Unfortunately for Duhamel and Harley, the Mid-Ohio celebration was short-lived. The shifter broke.
Fast forward two years to Mid-Ohio. In the time since Duhamel’s moment of glory, there had not been many bright moments for the Harley team. In the two-and-a-half seasons since its inception, riders on Harley VR1000s only managed top-10 finishes just a handful of times.
Wilson was brought on board at Harley after a couple of promising seasons in AMA Supersport aboard a Kinko’s Kawasaki. He was in the prime of his career and was eager to please and willing to take the risk of riding the often-failing VR1000 at 110 percent.
Early in the ’96 season the VR broke a couple of times, but then a ray of light when Wilson scored a solid ninth at Laguna Seca. But that ride gave no indication that Wilson would be contending for a victory a few weeks later at Mid-Ohio.
Wilson knew Mid-Ohio well and had ridden it before in wet conditions. He showed he was even going to be a factor there in the dry when he qualified seventh on the Harley, ahead of a handful of other factory riders.
In the race Picotte got off to a blazing start on the Yoshimura Suzuki and appeared to setting up a runaway win. But then he was black flagged for jumping the start and had to make a stop-and-go penalty stop on pit road. He’d opened up a big enough lead, that when he returned to the track he was still in second, behind Jamie James. Picotte enjoyed another stroke of luck when he crashed in the Keyhole trying to chase down James just as the red flag was coming out due to Mike Smith crashing in the final turn. The red flag allowed Picotte to get back to the pits and have repairs made to his bike.
The race was restarted, but more drama was coming.
Once again James got out front early. Mat Mladin crashed trying to stay with him. All of a sudden Wilson was charging hard coming up to challenge Picotte for second. Then came Metzger, Miguel Duhamel and Alessandro Gramigni in tight formation.
Metzger, perhaps hyped up by racing with the series defending champ Duhamel, had to tell himself to breathe. “I kept thinking he’s just a mortal like me and he also has the championship to worry about,” Metzger said. “I also knew in the back of my mind that he didn’t want to get beat by a privateer.”
Just about to complete the eighth lap, leader James high-sided coming out of the last turn and slammed into the Air Fence covered guardrail. The race was stopped again, ultimately for good.

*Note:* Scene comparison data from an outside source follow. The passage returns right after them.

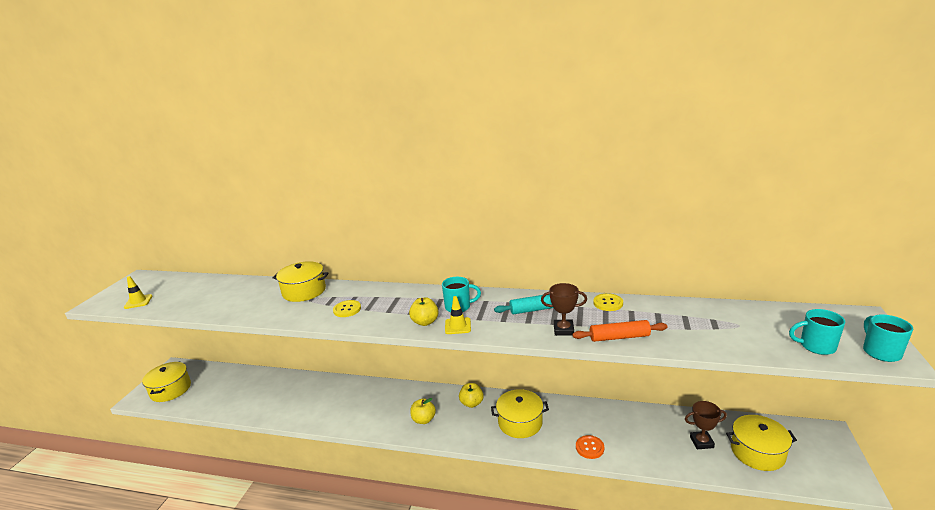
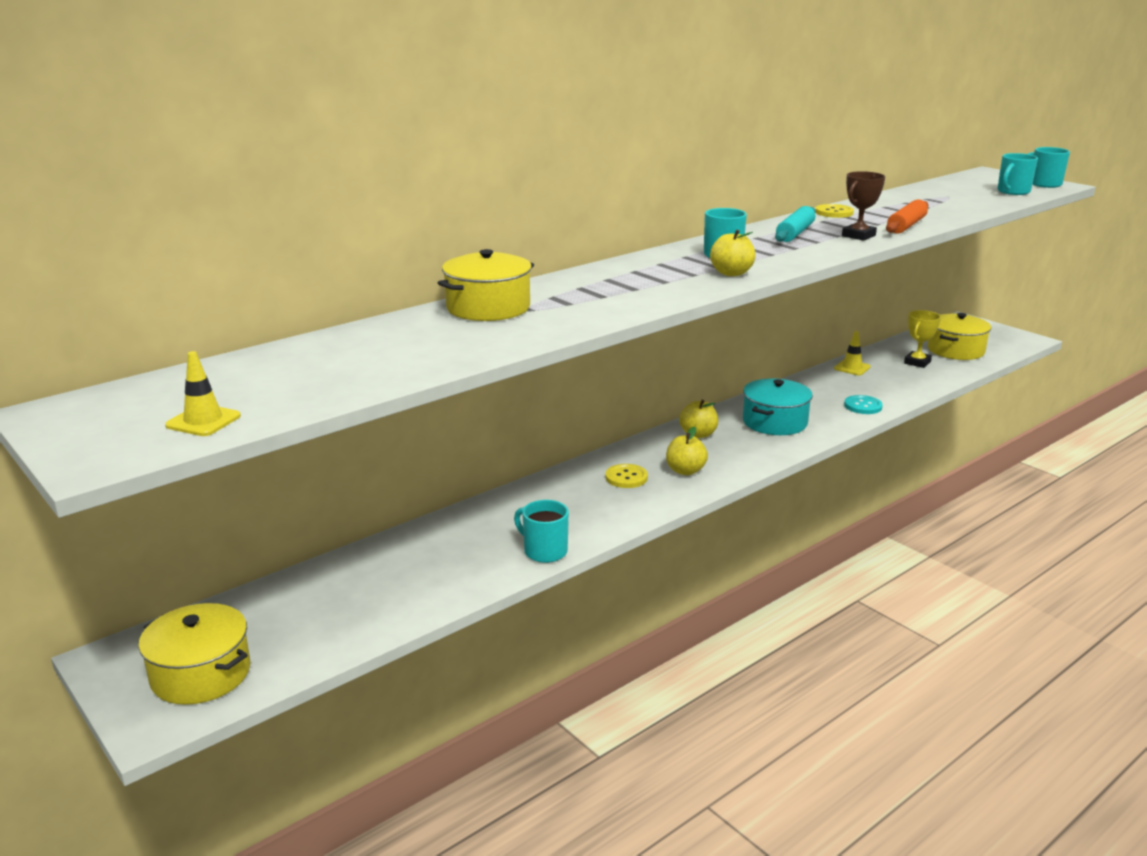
camera: 55 degrees left, 0 degrees up
(305, 418) = (544, 551): none -> turquoise mug
(347, 309) = (611, 297): yellow button -> yellow button (626, 477)
(458, 326) = (771, 264): yellow traffic cone -> yellow traffic cone (852, 368)
(520, 422) = (775, 422): yellow pot -> turquoise pot
(589, 448) = (863, 406): orange button -> turquoise button
(701, 442) = (917, 362): brown trophy -> yellow trophy

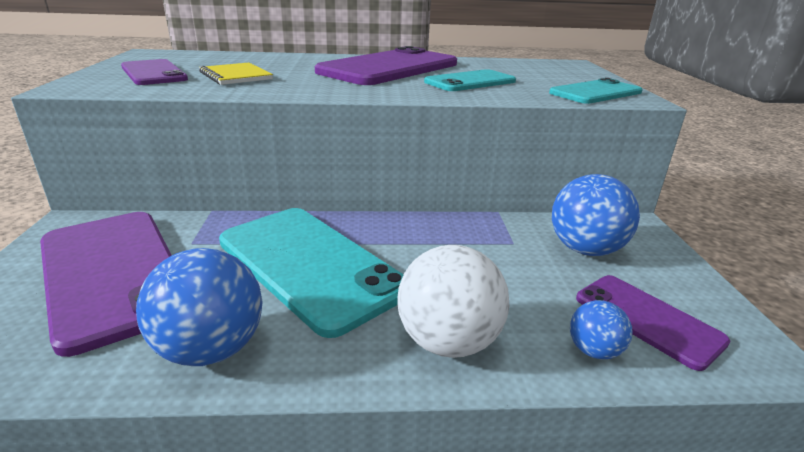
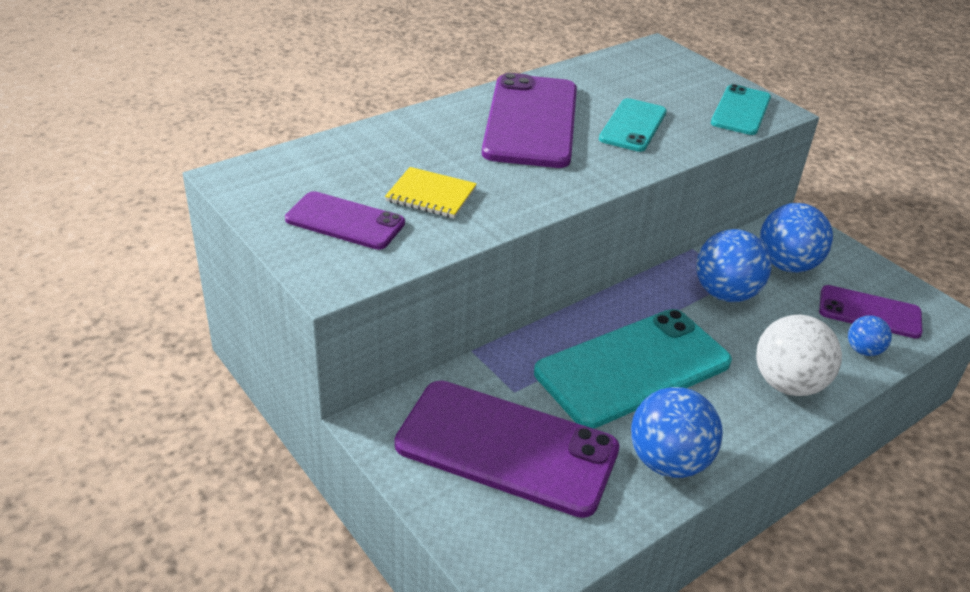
camera: 35 degrees left, 10 degrees up
(310, 265) = (633, 367): turquoise phone -> turquoise phone turned 45 degrees counterclockwise
(485, 248) = (725, 294): none -> blue ball

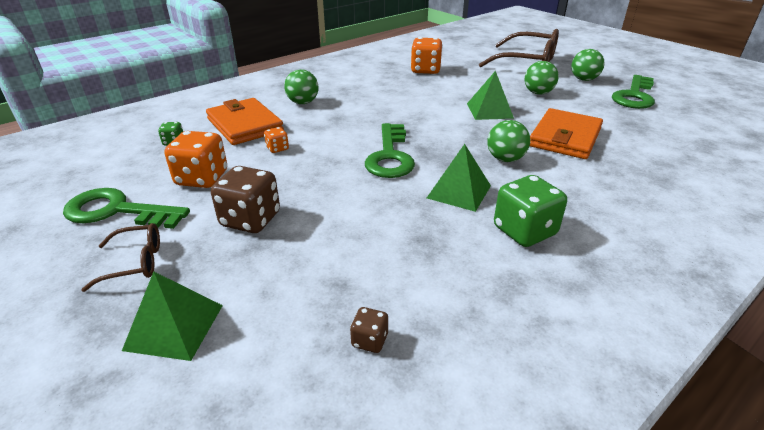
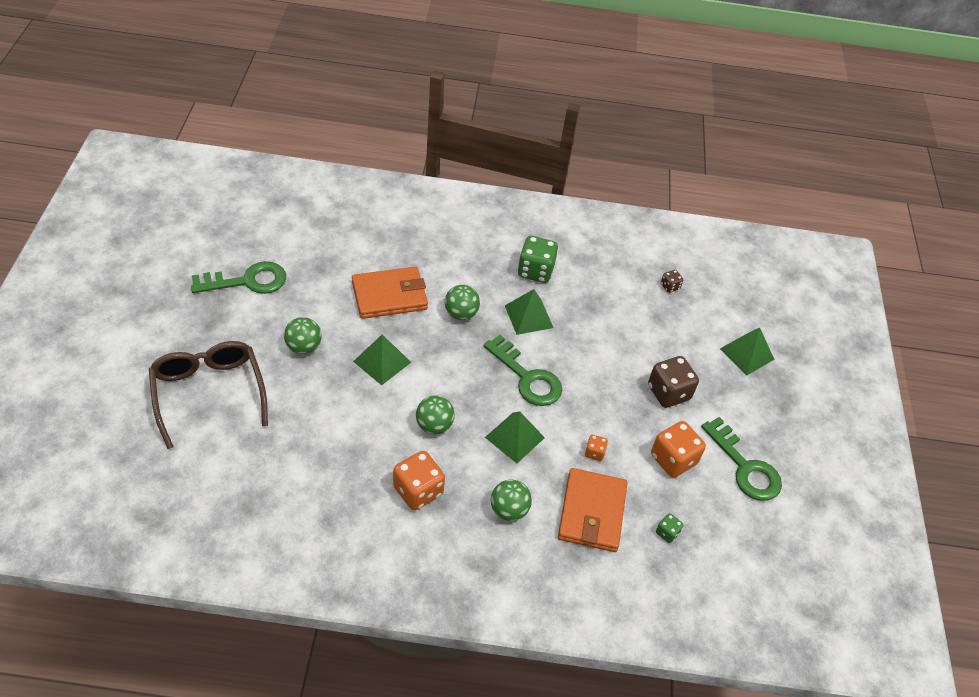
camera: 140 degrees left, 15 degrees up
(134, 263) = (750, 409): brown glasses -> none
(347, 126) = (515, 437): none -> green pyramid
(390, 156) = (527, 377): green key -> green key turned 90 degrees clockwise
(425, 70) = (322, 469): orange dice -> orange dice (418, 491)
(584, 79) = (229, 328): green ball -> green ball (434, 425)

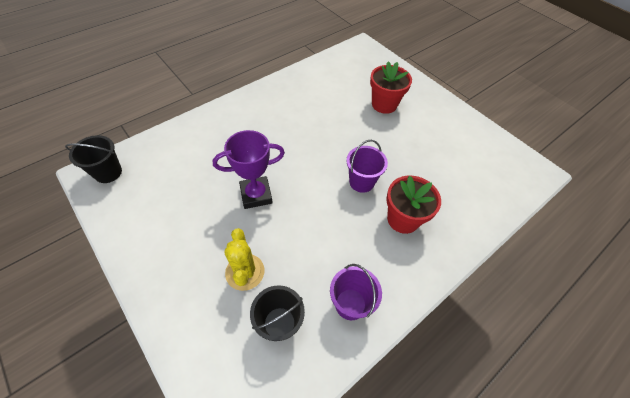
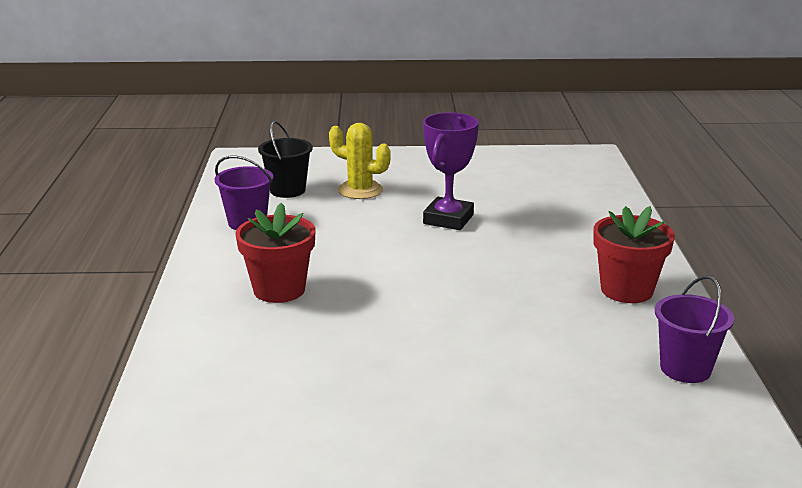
camera: 130 degrees right, 30 degrees down
(108, 172) = (582, 161): black bucket -> none
(361, 182) = (374, 287): purple bucket -> purple bucket (685, 368)
(384, 104) = (509, 382): red flower pot -> red flower pot (626, 290)

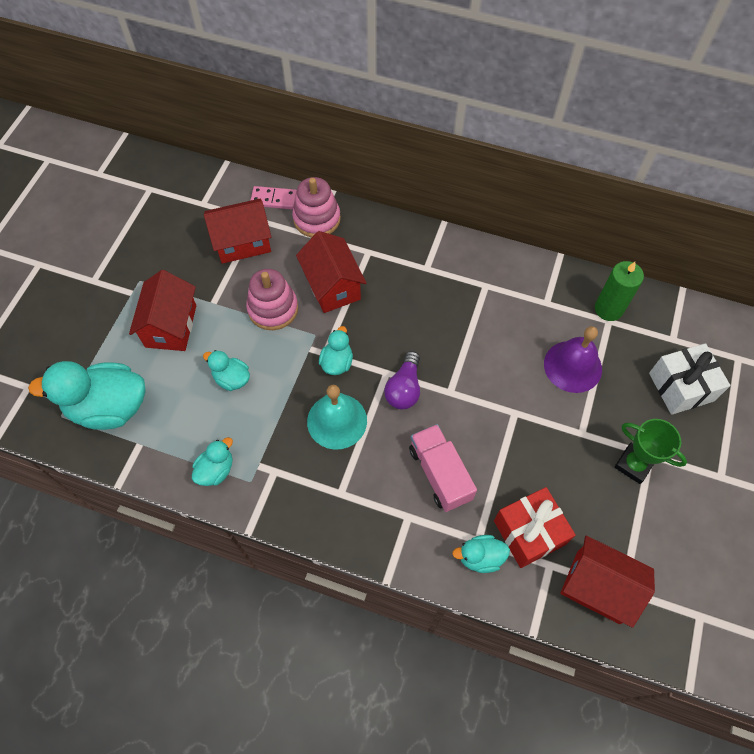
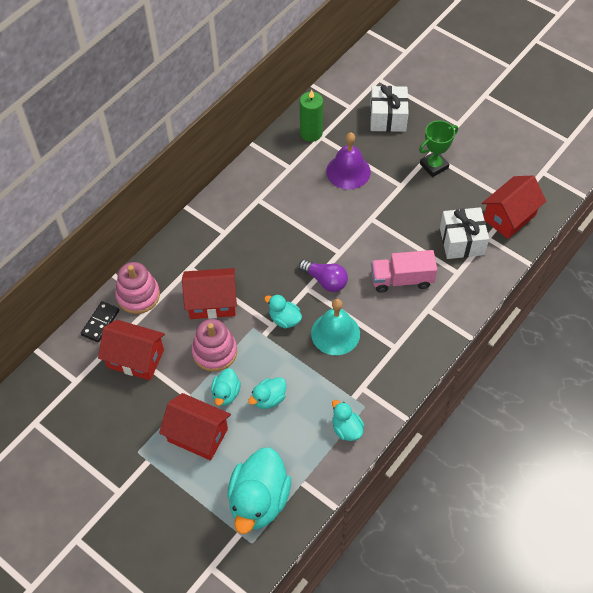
camera: 70 degrees left, 5 degrees down
(242, 242) = (135, 358): red house -> red house turned 75 degrees counterclockwise
(274, 199) = (100, 322): pink domino -> black domino
(480, 557) = (470, 275): turquoise duck -> turquoise duck (226, 393)
(529, 532) = (461, 241): red gift -> white gift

Picotte was sitting in pitlane when officials told him he’d won. To his credit, the Canadian wasn’t too proud to admit Wilson was the faster rider on this day. “I was really holding him back,” Picotte said. “He was faster than me because I was really loose on the rear end.”
Today Wilson says people still occasional tell him they remember the day he almost won on the Harley. He said then, as now, there are mixed feelings.
“It was great to give Harley its best finish ever,” Wilson said. “On the other hand, it sure would have been nice if that race had gone one more lap.”